Let's examine how product diversification (number of products exported) relates to economic fitness.

In [None]:
# Compute diversification (number of products per country)
div_2000 = M_2000.sum(axis=1).A1
div_2020 = M_2020.sum(axis=1).A1

comparison['diversification_2000'] = div_2000[comparison.index]
comparison['diversification_2020'] = div_2020[comparison.index]
comparison['div_change'] = comparison['diversification_2020'] - comparison['diversification_2000']

# Plot diversification vs fitness
fig, axes = plt.subplots(1, 2, figsize=(16, 6))

# 2000
axes[0].scatter(
    comparison['diversification_2000'],
    comparison['fitness_2000'],
    alpha=0.6,
    s=80,
    edgecolors='black',
    linewidth=0.5
)
axes[0].set_xlabel('Number of Products Exported', fontsize=12)
axes[0].set_ylabel('Economic Fitness', fontsize=12)
axes[0].set_title('Diversification vs Fitness (2000)', fontsize=13)
axes[0].grid(True, alpha=0.3)

# Add trend line
z = np.polyfit(comparison['diversification_2000'], comparison['fitness_2000'], 1)
p = np.poly1d(z)
x_line = np.linspace(comparison['diversification_2000'].min(), comparison['diversification_2000'].max(), 100)
axes[0].plot(x_line, p(x_line), 'r--', alpha=0.5, linewidth=2, label=f'Linear fit')
axes[0].legend()

# 2020
axes[1].scatter(
    comparison['diversification_2020'],
    comparison['fitness_2020'],
    alpha=0.6,
    s=80,
    edgecolors='black',
    linewidth=0.5
)
axes[1].set_xlabel('Number of Products Exported', fontsize=12)
axes[1].set_ylabel('Economic Fitness', fontsize=12)
axes[1].set_title('Diversification vs Fitness (2020)', fontsize=13)
axes[1].grid(True, alpha=0.3)

# Add trend line
z = np.polyfit(comparison['diversification_2020'], comparison['fitness_2020'], 1)
p = np.poly1d(z)
x_line = np.linspace(comparison['diversification_2020'].min(), comparison['diversification_2020'].max(), 100)
axes[1].plot(x_line, p(x_line), 'r--', alpha=0.5, linewidth=2, label=f'Linear fit')
axes[1].legend()

plt.tight_layout()
plt.show()

# Compute correlations
r_2000, p_2000 = spearmanr(comparison['diversification_2000'], comparison['fitness_2000'])
r_2020, p_2020 = spearmanr(comparison['diversification_2020'], comparison['fitness_2020'])
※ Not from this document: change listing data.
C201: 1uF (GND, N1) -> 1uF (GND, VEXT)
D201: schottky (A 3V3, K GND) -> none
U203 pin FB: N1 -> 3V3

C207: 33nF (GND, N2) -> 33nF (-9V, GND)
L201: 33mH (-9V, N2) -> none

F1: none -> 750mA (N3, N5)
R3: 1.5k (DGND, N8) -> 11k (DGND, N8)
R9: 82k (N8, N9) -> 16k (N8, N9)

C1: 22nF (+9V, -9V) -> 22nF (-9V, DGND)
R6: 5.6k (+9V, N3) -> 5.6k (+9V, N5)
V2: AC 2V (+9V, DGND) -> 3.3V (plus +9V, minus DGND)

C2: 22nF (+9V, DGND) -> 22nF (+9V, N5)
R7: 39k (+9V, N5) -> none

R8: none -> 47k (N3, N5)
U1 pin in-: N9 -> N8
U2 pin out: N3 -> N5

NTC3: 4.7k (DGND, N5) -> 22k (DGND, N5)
print(f"\nCorrelation between diversification and fitness:")
print(f"  2000: Spearman ρ = {r_2000:.3f} (p < {p_2000:.1e})")
print(f"  2020: Spearman ρ = {r_2020:.3f} (p < {p_2020:.1e})")

## 8. Summary Statistics

Let's summarize the key findings from our analysis.

In [None]:
print("="*70)
print("SUMMARY OF CHANGES (2000-2020)")
print("="*70)

print(f"\nCountries analyzed: {len(comparison)}")
print(f"Products compared: {len(product_comparison)}")
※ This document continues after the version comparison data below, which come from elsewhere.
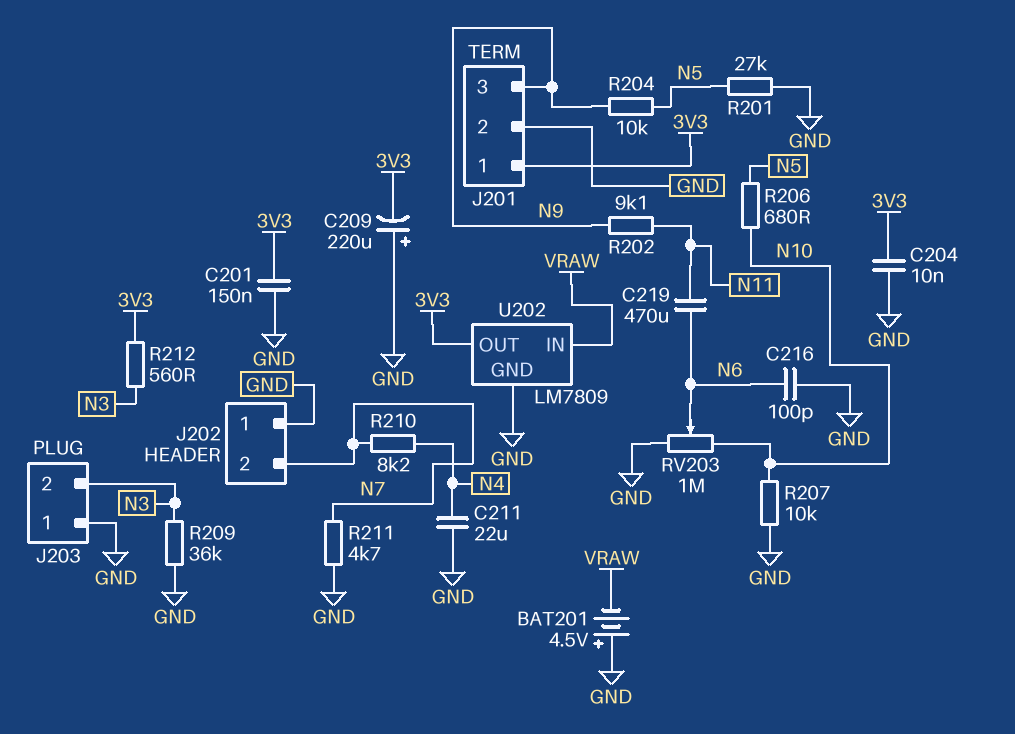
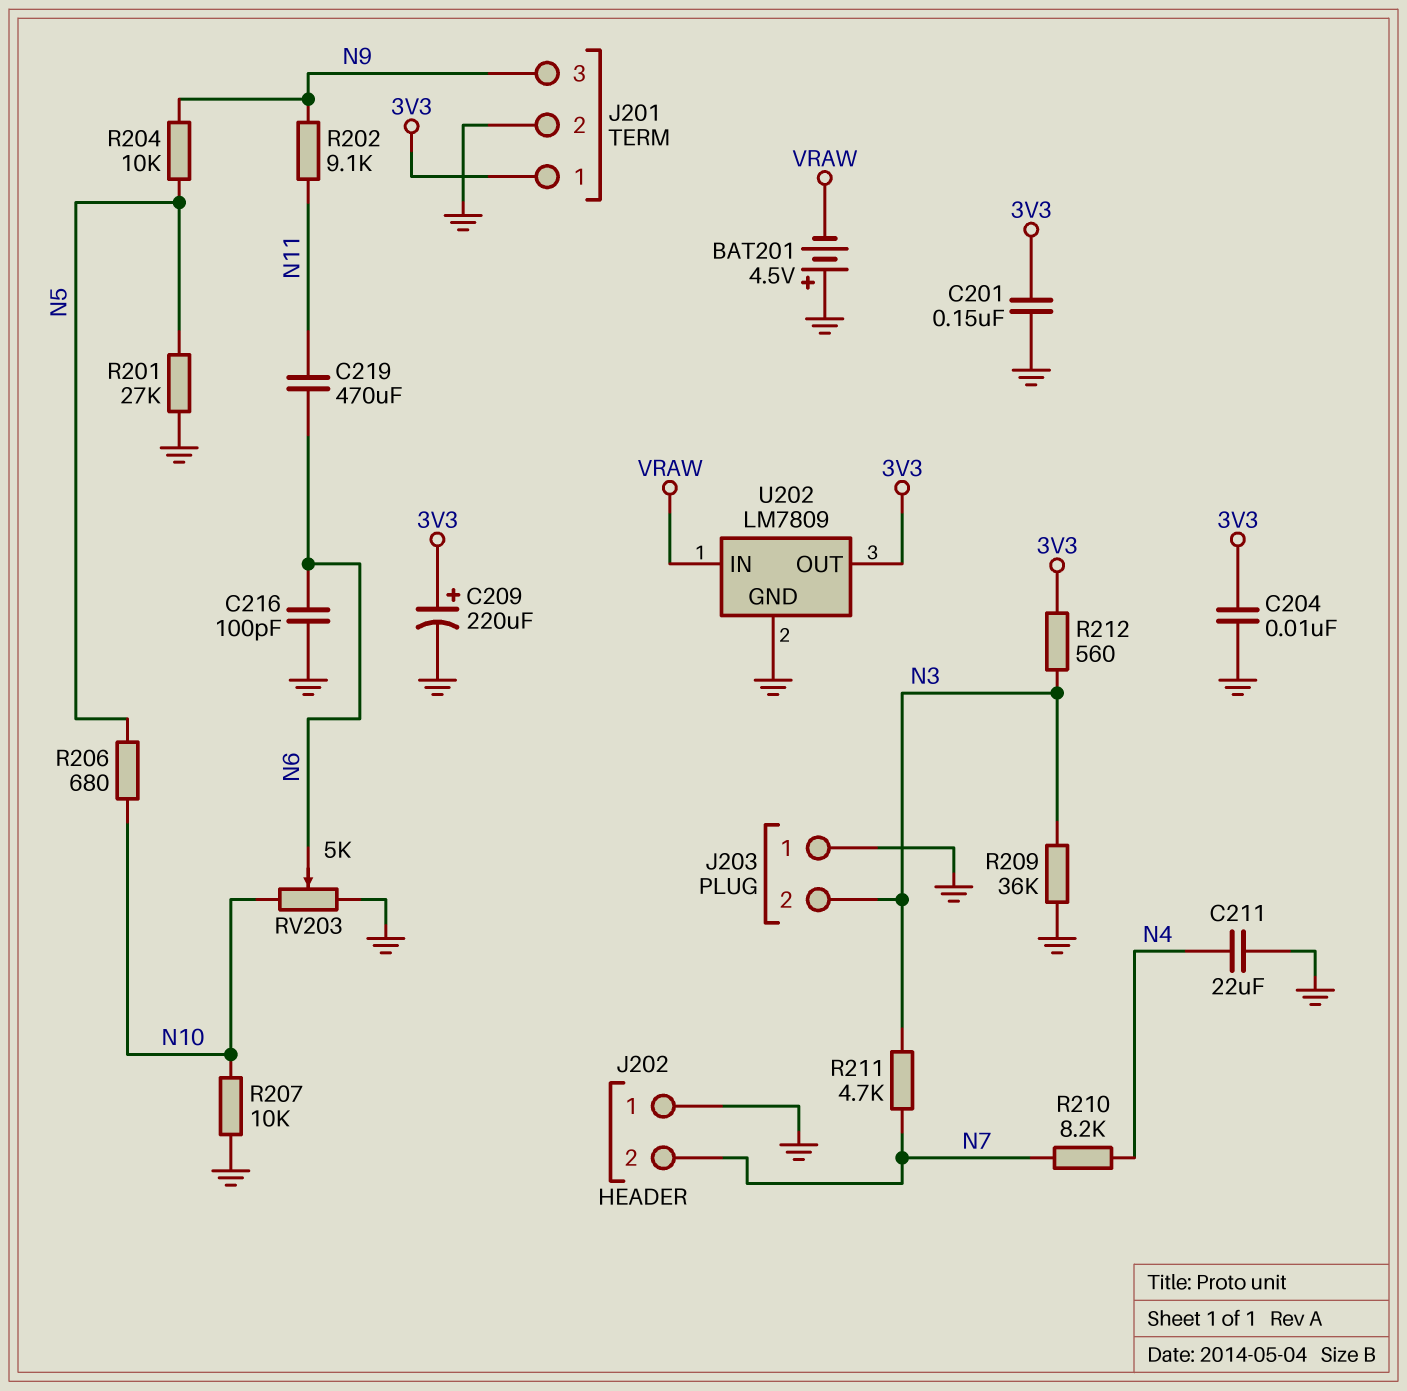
C209: 220uF (plus GND, minus 3V3) -> 220uF (plus 3V3, minus GND)
R211: 4.7k (GND, N7) -> 4.7k (N3, N7)
RV203: 1M (GND, N10, wiper N6) -> 5k (GND, N10, wiper N6)

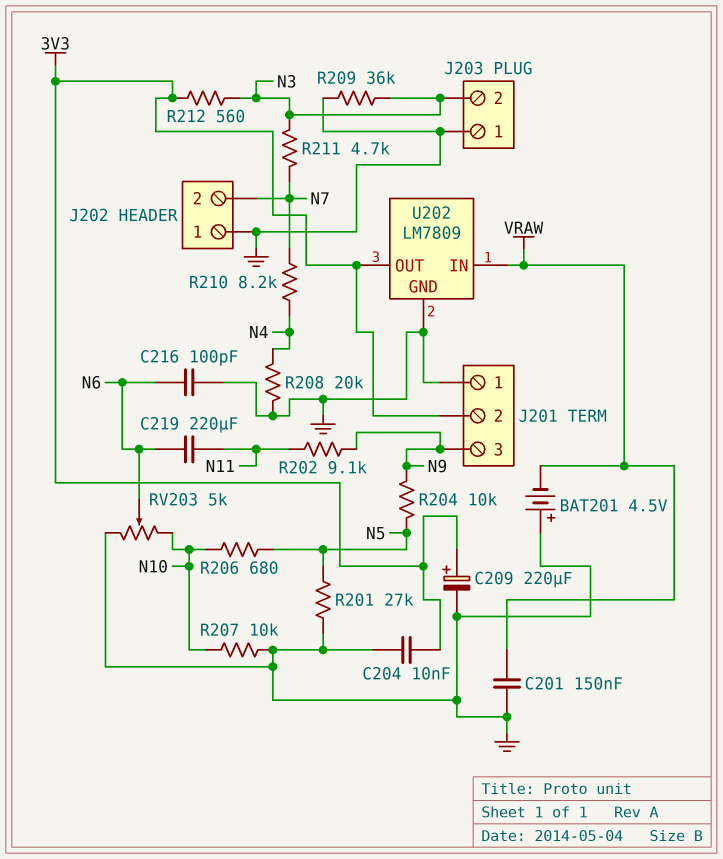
C201: 150nF (3V3, GND) -> 150nF (GND, VRAW)
C211: 22uF (GND, N4) -> none
C219: 470uF (N6, N11) -> 220uF (N6, N11)
J201 pin 1: 3V3 -> GND
J201 pin 2: GND -> 3V3
R208: none -> 20k (GND, N4)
print(f"\n{'FITNESS CHANGES:':<40}")
print(f"  Mean change: {comparison['fitness_change'].mean():>25.4f}")
print(f"  Median change: {comparison['fitness_change'].median():>23.4f}")
print(f"  Std dev: {comparison['fitness_change'].std():>29.4f}")
print(f"  Countries that improved: {(comparison['fitness_change'] > 0).sum():>16}")
print(f"  Countries that declined: {(comparison['fitness_change'] < 0).sum():>16}")

print(f"\n{'DIVERSIFICATION CHANGES:':<40}")
print(f"  Mean change in # products: {comparison['div_change'].mean():>14.1f}")
print(f"  Median change in # products: {comparison['div_change'].median():>12.1f}")
print(f"  Countries more diversified: {(comparison['div_change'] > 0).sum():>15}")
print(f"  Countries less diversified: {(comparison['div_change'] < 0).sum():>15}")

print(f"\n{'PRODUCT COMPLEXITY:':<40}")
print(f"  Mean complexity change: {product_comparison['complexity_change'].mean():>17.4f}")
print(f"  Products more complex: {(product_comparison['complexity_change'] > 0).sum():>18}")
print(f"  Products less complex: {(product_comparison['complexity_change'] < 0).sum():>18}")

print("\n" + "="*70)

## 9. Key Insights

This analysis reveals several important patterns:

1. **Persistence**: High correlation between fitness in 2000 and 2020 shows that economic capabilities are persistent - countries that were fit in 2000 tend to remain fit.

2. **Diversification matters**: The positive correlation between the number of products exported and economic fitness confirms that capability diversity is important.

3. **Complexity evolution**: Product complexity rankings are relatively stable, but some products become more or less complex as global production patterns shift.

4. **Winner and losers**: Some countries made significant gains in fitness (often emerging economies), while others declined (often due to specialization in declining sectors).

## References

- Tacchella, A., Cristelli, M., Caldarelli, G., Gabrielli, A., & Pietronero, L. (2012). A new metrics for countries' fitness and products' complexity. *Scientific reports*, 2(1), 723.
- Hausmann, R., et al. (2014). *The Atlas of Economic Complexity*. MIT Press.
- Data source: Harvard Growth Lab's Atlas of Economic Complexity (https://atlas.hks.harvard.edu/)